Since my search was broad, my results were as well. I started out with a simple Google search of Pamunkey and was immediately surprised and delighted with my findings. One of the first results is the official Pamunkey Tribe website (www.pamunkey.net). The site is currently under construction, but it still offers two tribal statements. The first statement defines qualifications for membership and the second denies claims of a man by the name of Crown Prince Emperor El Bey Bigbay (or William McRae) being a member of the tribe. They also include a list of websites not associated with them. I am currently thinking about pursuing research on fraudulent claims to tribal membership and the effect that has on the tribes and their image. This idea also links back to my Decolonizing Museums class with Joe Genetin-Pilawa where he briefly mentioned a woman who had advocated for Native American rights for years as a Cherokee woman, only to recently be uncovered as a fraud.
I also found some possible sources through accessgenealogy.org, also found through a basic Google search. Their section on the Pamunkey (http://www.accessgenealogy.com/native/pamunkey-indians-of-virginia.htm) provides a good place to start for someone like me who is not going into this with vast prior knowledge of their tribe or their history. From a brief look at the site, I believe the quick access to their works cited will prove most useful.
Through my searches, I saw the Pamunkey Indian Museum and Cultural Center mentioned multiple times. Hoping this too would have a separate website, I went out in search of it. When I first discovered they did not have their own website, but rather a Facebook page, I was disappointed. However, links on their page led me to two articles discussing the federal recognition.
Next, I explored what h-net.org had to offer after reading about it in this week’s readings. With a general search of Pamunkey, there are not any results from the past decade. Looking at a few of the entries, though, I already discovered useful information. Books by Helen Rountree are mentioned twice as a must-read for Pamunkey research and one of the scholars suggests a trip to the Library of Virginia to look through the “Van Schreeven Index,” which references official documents in the British Public Records Office. Based on seeing the useful responses others have received on the site, I definitely see myself using this source no matter what subject I end of pursuing for my dissertation.
On the Nation Museum of the American Indian’s (NMAI) website, they have an article of an interview with Kevin Brown, current chief of the Pamunkey Tribe. It is thanks to sources like this I will be able to gain a brief inside look without visiting the reservation. Of course, this subject cannot fully be researched without trips to the reservation over the next few years.

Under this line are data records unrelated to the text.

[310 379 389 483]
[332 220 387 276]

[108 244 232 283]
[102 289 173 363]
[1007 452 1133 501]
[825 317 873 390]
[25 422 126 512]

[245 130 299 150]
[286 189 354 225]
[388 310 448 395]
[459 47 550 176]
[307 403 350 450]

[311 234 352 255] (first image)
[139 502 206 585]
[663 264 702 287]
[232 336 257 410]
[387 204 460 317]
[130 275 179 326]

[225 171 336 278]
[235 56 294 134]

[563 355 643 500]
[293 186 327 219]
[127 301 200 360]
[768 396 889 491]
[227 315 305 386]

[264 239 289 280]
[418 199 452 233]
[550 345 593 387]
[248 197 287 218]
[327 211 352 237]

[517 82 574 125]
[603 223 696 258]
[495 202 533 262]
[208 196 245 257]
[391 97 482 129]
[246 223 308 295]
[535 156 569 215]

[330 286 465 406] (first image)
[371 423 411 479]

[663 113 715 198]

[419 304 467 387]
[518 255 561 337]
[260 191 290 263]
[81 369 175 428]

Through the Journal of American History Website Reviews, I found at least two website that will prove useful. The first is Indian Affairs: Laws and Treaties and the second is Papers of the War Department. Both are valuable sources for federal documents all organized conveniently in one place. The first I am not sure I would have found without this website, or at least not so easily. The second, I have only heard of before from staff at the RRCHNM, as this was one of the Center’s projects. Either way, I am grateful to the website for organizing all these digital sources and reviews of them in one place.
Lastly, I found a link to the announcement of recognition of the Pamunkey by the Bureau of Indian Affairs. This document was found through an advanced Google search of the Pamunkey that led me to an article on the npr website which discussed, as many websites and articles have been I noticed, the federal recognition. Inside the article, the document is linked. I love the internet.